If a host is v4-only, it SHOULD set the IP precedence to 65535. If a host is v6 or dual stack, the IP precedence SHOULD be the precedence value for IP addresses described in RFC 3484 [RFC3484].

Next, an agent chooses a default candidate for each component of each media stream. If a host is IPv4 only, there would only be one candidate for each component of each media stream, and therefore that candidate is the default. If a host is IPv6 or dual stack, the selection of default is a matter of local policy. This default SHOULD be chosen such that it is the candidate most likely to be used with a peer. For IPv6-only hosts, this would typically be a globally scoped IPv6 address. For dual-stack hosts, the IPv4 address is RECOMMENDED.

4.3. Encoding the SDP

The process of encoding the SDP is identical between full and lite implementations.

The agent will include an m line for each media stream it wishes to use. The ordering of media streams in the SDP is relevant for ICE. ICE will perform its connectivity checks for the first m line first, and consequently media will be able to flow for that stream first. Agents SHOULD place their most important media stream, if there is one, first in the SDP.

There will be a candidate attribute for each candidate for a particular media stream. Section 15 provides detailed rules for constructing this attribute. The attribute carries the IP address, port, and transport protocol for the candidate, in addition to its properties that need to be signaled to the peer for ICE to work: the priority, foundation, and component ID. The candidate attribute also carries information about the candidate that is useful for diagnostics and other functions: its type and related transport addresses.

STUN connectivity checks between agents are authenticated using the short-term credential mechanism defined for STUN [RFC5389]. This mechanism relies on a username and password that are exchanged through protocol machinery between the client and server. With ICE, the offer/answer exchange is used to exchange them. The username part of this credential is formed by concatenating a username fragment from each agent, separated by a colon. Each agent also provides a password, used to compute the message integrity for requests it receives. The username fragment and password are exchanged in the ice-ufrag and ice-pwd attributes, respectively. In addition to providing security, the username provides disambiguation and correlation of checks to media streams. See Appendix B.4 for motivation.

If an agent is a lite implementation, it MUST include an "a=ice-lite" session-level attribute in its SDP. If an agent is a full implementation, it MUST NOT include this attribute.

The default candidates are added to the SDP as the default destination for media. For streams based on RTP, this is done by placing the IP address and port of the RTP candidate into the c and m lines, respectively. If the agent is utilizing RTCP, it MUST encode the RTCP candidate using the a=rtcp attribute as defined in RFC 3605 [RFC3605]. If RTCP is not in use, the agent MUST signal that using b=RS:0 and b=RR:0 as defined in RFC 3556 [RFC3556].

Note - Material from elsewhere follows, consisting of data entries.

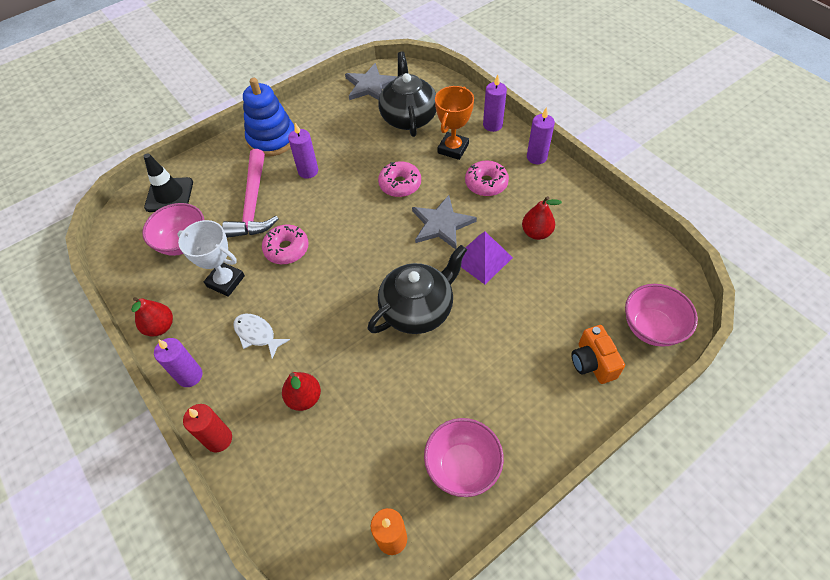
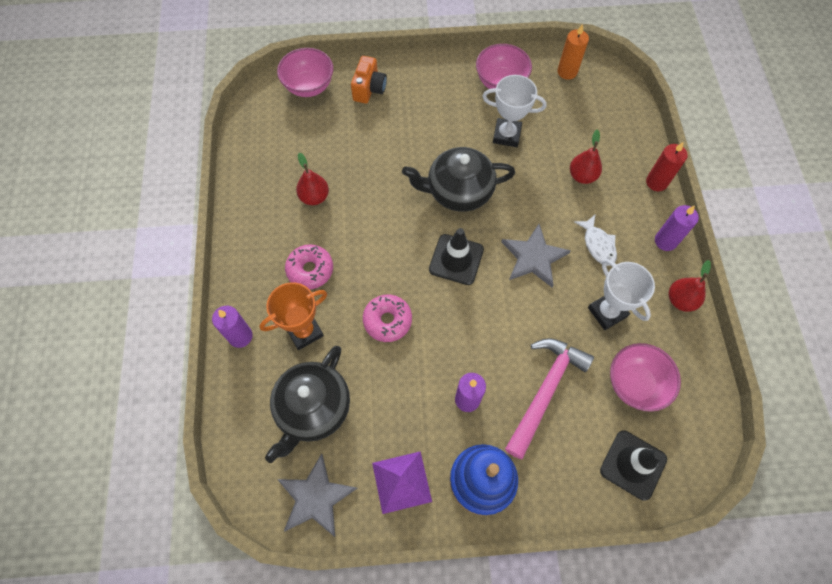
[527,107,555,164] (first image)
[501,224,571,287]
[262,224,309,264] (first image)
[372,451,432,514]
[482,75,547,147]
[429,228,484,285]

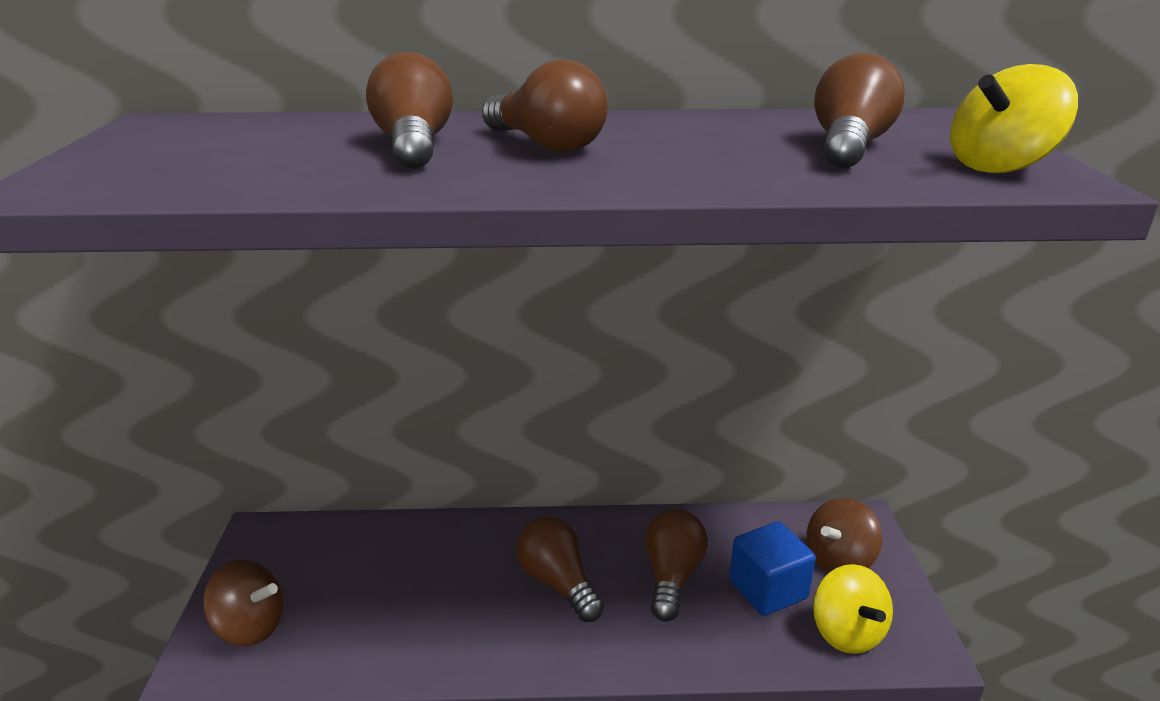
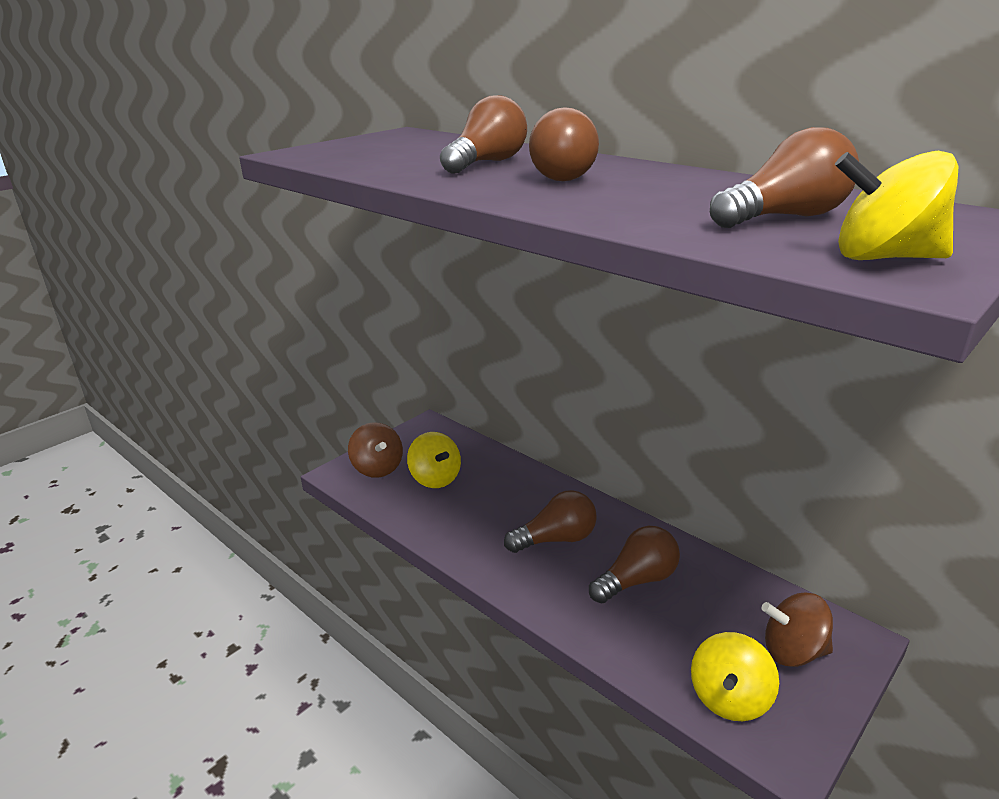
[504,490,597,553]
[729,521,816,616] (first image)
[407,432,461,488]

The transport addresses that will be the default destination for media when communicating with non-ICE peers MUST also be present as candidates in one or more a=candidate lines.

ICE provides for extensibility by allowing an offer or answer to contain a series of tokens that identify the ICE extensions used by that agent. If an agent supports an ICE extension, it MUST include the token defined for that extension in the ice-options attribute.

The following is an example SDP message that includes ICE attributes (lines folded for readability):

    v=0
o=jdoe 2890844526 2890842807 IN IP4 10.0.1.1
s=
c=IN IP4 192.0.2.3
t=0 0
a=ice-pwd:asd88fgpdd777uzjYhagZg
a=ice-ufrag:8hhY
m=audio 45664 RTP/AVP 0
b=RS:0
b=RR:0
a=rtpmap:0 PCMU/8000
a=candidate:1 1 UDP 2130706431 10.0.1.1 8998 typ host
a=candidate:2 1 UDP 1694498815 192.0.2.3 45664 typ srflx raddr
10.0.1.1 rport 8998

Once an agent has sent its offer or its answer, that agent MUST be prepared to receive both STUN and media packets on each candidate. As discussed in Section 11.1, media packets can be sent to a candidate prior to its appearance as the default destination for media in an offer or answer.